From here (in french).
So let's define a warm day to have MAX_TEMPERATURE_C >= 33
and MIN_TEMPERATURE_C >= 20
. A heat wave is made of at least 3 consecutive warm days.
Number of warm days per year
python
df['WARM_DAY'] = False
df.loc[(df.MAX_TEMPERATURE_C >= 33) & (df.MIN_TEMPERATURE_C >= 20), 'WARM_DAY'] = True
python
print(len(df[df.WARM_DAY]), 'warm days between', df.index[0].date(), 'and', df.index[-1].date())
97 warm days between 2009-01-01 and 2018-07-31
python
yearly_count = df['WARM_DAY'].resample('Y').sum().to_frame()
yearly_count['year'] = yearly_count.index.year
yearly_count.set_index('year', inplace=True)
yearly_count.plot.bar(figsize=(14, 7), legend=False)
plt.xlabel("Year")
plt.ylabel("Number of warm days per year")
Text(0,0.5,'Number of warm days per year')
Number of high heat index days per year ("apparent temperature")
Effects of the heat index from wikipedia:
| Heat Index | Effect | |--- | --- | | 27–32 °C | Caution: fatigue is possible with prolonged exposure and activity.

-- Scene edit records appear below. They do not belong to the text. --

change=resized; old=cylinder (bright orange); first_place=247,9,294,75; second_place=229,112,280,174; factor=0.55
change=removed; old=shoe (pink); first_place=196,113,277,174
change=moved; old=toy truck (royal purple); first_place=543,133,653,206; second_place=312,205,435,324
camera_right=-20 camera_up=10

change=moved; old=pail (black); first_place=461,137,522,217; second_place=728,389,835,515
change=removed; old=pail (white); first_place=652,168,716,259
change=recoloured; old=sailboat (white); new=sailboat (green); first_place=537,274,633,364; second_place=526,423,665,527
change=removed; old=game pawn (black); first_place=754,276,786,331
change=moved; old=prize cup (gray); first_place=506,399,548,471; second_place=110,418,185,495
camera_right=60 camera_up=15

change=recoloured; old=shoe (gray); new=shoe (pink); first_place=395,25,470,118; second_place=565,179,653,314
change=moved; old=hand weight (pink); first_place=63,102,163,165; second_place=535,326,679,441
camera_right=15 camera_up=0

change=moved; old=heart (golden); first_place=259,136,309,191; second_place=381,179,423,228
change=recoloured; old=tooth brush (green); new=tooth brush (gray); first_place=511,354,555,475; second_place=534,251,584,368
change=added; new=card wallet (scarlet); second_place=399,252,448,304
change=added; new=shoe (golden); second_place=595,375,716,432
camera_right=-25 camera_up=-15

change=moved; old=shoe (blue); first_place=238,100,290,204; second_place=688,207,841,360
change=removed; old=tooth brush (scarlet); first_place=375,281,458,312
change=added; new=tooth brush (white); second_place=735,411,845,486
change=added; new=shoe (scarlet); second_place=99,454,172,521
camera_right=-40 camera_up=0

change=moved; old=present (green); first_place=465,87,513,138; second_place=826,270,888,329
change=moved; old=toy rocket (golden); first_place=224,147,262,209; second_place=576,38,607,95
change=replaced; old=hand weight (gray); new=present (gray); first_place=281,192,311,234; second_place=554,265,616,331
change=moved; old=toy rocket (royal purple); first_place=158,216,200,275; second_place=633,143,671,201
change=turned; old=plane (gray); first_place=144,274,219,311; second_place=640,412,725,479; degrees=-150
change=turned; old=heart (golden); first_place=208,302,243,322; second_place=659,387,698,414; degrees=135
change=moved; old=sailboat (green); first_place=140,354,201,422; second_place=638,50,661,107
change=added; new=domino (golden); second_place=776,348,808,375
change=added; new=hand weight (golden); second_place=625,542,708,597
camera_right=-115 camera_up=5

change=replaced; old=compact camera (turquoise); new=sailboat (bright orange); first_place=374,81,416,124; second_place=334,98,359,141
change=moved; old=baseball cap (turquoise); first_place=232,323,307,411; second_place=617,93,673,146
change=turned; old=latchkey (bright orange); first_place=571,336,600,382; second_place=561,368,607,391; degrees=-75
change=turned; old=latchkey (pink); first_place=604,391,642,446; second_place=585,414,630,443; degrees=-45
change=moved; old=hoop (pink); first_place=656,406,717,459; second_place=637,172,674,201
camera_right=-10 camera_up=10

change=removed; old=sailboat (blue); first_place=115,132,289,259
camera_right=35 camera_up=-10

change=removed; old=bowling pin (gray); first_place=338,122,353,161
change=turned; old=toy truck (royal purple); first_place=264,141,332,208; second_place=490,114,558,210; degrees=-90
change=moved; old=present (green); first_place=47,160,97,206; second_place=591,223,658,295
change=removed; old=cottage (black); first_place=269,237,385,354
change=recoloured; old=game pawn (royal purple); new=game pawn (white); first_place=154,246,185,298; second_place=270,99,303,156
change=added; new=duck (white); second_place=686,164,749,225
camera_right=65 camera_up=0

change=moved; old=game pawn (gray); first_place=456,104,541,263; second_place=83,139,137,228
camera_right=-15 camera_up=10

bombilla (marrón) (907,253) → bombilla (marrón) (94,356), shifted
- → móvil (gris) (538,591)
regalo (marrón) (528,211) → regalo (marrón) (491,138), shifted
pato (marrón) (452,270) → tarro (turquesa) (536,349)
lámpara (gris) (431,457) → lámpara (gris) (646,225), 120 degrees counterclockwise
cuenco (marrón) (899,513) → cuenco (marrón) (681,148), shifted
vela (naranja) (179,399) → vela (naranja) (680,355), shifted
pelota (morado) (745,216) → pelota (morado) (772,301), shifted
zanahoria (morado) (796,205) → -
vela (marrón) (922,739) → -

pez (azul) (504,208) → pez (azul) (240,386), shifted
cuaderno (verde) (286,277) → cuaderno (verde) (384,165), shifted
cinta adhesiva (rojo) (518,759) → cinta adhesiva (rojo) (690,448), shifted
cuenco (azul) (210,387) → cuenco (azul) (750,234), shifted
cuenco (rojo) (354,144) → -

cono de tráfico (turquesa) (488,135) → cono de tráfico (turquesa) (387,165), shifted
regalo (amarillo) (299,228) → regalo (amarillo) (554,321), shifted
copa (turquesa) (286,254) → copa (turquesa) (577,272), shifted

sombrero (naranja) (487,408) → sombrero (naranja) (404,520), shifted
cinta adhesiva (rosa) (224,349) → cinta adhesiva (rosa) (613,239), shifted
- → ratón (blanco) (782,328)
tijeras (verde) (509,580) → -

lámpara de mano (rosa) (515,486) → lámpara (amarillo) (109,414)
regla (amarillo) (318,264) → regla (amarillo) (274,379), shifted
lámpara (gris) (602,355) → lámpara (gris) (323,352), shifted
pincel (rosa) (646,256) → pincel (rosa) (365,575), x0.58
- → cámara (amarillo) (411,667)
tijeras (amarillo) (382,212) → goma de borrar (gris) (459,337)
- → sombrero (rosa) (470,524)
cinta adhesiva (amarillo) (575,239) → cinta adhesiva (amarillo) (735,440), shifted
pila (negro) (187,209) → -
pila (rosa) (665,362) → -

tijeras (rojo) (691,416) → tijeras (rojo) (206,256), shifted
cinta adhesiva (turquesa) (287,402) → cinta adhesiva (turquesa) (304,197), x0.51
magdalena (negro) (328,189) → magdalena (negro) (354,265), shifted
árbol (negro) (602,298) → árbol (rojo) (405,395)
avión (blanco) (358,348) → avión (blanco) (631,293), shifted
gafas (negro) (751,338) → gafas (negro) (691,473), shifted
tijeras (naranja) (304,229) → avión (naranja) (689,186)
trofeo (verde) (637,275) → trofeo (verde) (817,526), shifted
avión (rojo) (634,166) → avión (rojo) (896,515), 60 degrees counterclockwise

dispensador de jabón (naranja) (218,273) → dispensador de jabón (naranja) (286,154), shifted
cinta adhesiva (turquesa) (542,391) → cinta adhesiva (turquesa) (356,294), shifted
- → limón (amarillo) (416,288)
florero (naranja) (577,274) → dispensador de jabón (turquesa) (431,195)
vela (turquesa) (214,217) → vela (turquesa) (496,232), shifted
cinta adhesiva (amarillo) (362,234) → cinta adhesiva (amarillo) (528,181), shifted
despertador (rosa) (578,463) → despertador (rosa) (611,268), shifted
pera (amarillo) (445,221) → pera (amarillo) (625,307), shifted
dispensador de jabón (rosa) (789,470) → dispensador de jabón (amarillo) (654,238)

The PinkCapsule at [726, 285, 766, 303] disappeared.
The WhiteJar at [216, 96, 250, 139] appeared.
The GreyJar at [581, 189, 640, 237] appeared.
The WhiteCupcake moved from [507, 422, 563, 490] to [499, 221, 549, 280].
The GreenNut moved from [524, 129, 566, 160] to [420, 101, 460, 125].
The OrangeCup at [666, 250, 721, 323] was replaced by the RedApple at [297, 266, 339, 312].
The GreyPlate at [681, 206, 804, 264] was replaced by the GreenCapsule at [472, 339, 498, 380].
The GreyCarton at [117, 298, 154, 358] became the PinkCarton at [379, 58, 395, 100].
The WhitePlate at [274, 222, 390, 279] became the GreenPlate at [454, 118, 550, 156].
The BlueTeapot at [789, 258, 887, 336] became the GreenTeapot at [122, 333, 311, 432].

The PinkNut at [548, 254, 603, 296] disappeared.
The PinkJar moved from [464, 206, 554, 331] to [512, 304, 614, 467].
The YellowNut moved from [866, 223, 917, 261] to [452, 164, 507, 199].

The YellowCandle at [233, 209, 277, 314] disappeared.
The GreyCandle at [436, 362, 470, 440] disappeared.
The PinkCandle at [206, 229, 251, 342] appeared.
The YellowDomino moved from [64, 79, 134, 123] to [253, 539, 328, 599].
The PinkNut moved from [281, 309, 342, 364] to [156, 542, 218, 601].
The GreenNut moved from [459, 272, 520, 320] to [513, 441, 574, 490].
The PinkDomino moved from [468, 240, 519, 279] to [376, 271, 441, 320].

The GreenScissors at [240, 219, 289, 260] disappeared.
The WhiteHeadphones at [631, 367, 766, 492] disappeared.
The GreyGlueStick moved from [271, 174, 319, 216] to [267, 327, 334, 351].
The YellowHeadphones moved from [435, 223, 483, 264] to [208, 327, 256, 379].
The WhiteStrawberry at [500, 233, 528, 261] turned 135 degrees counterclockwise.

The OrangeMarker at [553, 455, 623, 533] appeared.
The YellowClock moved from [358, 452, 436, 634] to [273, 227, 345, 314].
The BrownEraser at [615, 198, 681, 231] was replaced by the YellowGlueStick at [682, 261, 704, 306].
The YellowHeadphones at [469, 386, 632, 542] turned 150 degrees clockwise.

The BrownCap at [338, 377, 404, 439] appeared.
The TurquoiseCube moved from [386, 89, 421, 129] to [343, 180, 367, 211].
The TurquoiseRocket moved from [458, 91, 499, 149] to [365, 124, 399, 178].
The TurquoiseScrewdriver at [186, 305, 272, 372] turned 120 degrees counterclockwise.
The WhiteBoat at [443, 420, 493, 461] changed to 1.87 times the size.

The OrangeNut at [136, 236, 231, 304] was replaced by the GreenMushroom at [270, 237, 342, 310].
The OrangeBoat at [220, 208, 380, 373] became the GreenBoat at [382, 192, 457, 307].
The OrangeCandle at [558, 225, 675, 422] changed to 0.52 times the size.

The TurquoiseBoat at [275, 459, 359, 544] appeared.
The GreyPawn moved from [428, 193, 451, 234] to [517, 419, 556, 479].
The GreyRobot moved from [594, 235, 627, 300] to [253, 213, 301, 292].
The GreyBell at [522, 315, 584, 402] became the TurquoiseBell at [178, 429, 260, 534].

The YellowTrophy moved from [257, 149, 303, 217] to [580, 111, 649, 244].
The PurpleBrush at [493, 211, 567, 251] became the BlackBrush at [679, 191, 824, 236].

Continuing activity could result in heat cramps. | | 32–41 °C | Extreme caution: heat cramps and heat exhaustion are possible. Continuing activity could result in heat stroke. | | 41–54 °C | Danger: heat cramps and heat exhaustion are likely; heat stroke is probable with continued activity. | | over 54 °C | Extreme danger: heat stroke is imminent. |
python
df['WARM_DAY_HI_27-31'] = False
df['WARM_DAY_HI_32-40'] = False
df['WARM_DAY_HI_over_41'] = False
df.loc[(df.HEATINDEX_MAX_C >= 27) & (df.HEATINDEX_MAX_C < 32), 'WARM_DAY_HI_27-31'] = True
df.loc[(df.HEATINDEX_MAX_C >= 32) & (df.HEATINDEX_MAX_C < 41), 'WARM_DAY_HI_32-40'] = True
df.loc[df.HEATINDEX_MAX_C >= 41, 'WARM_DAY_HI_over_41'] = True
python
yearly_count_HI = df[['WARM_DAY_HI_27-31', 'WARM_DAY_HI_32-40', 'WARM_DAY_HI_over_41']].resample('Y').sum()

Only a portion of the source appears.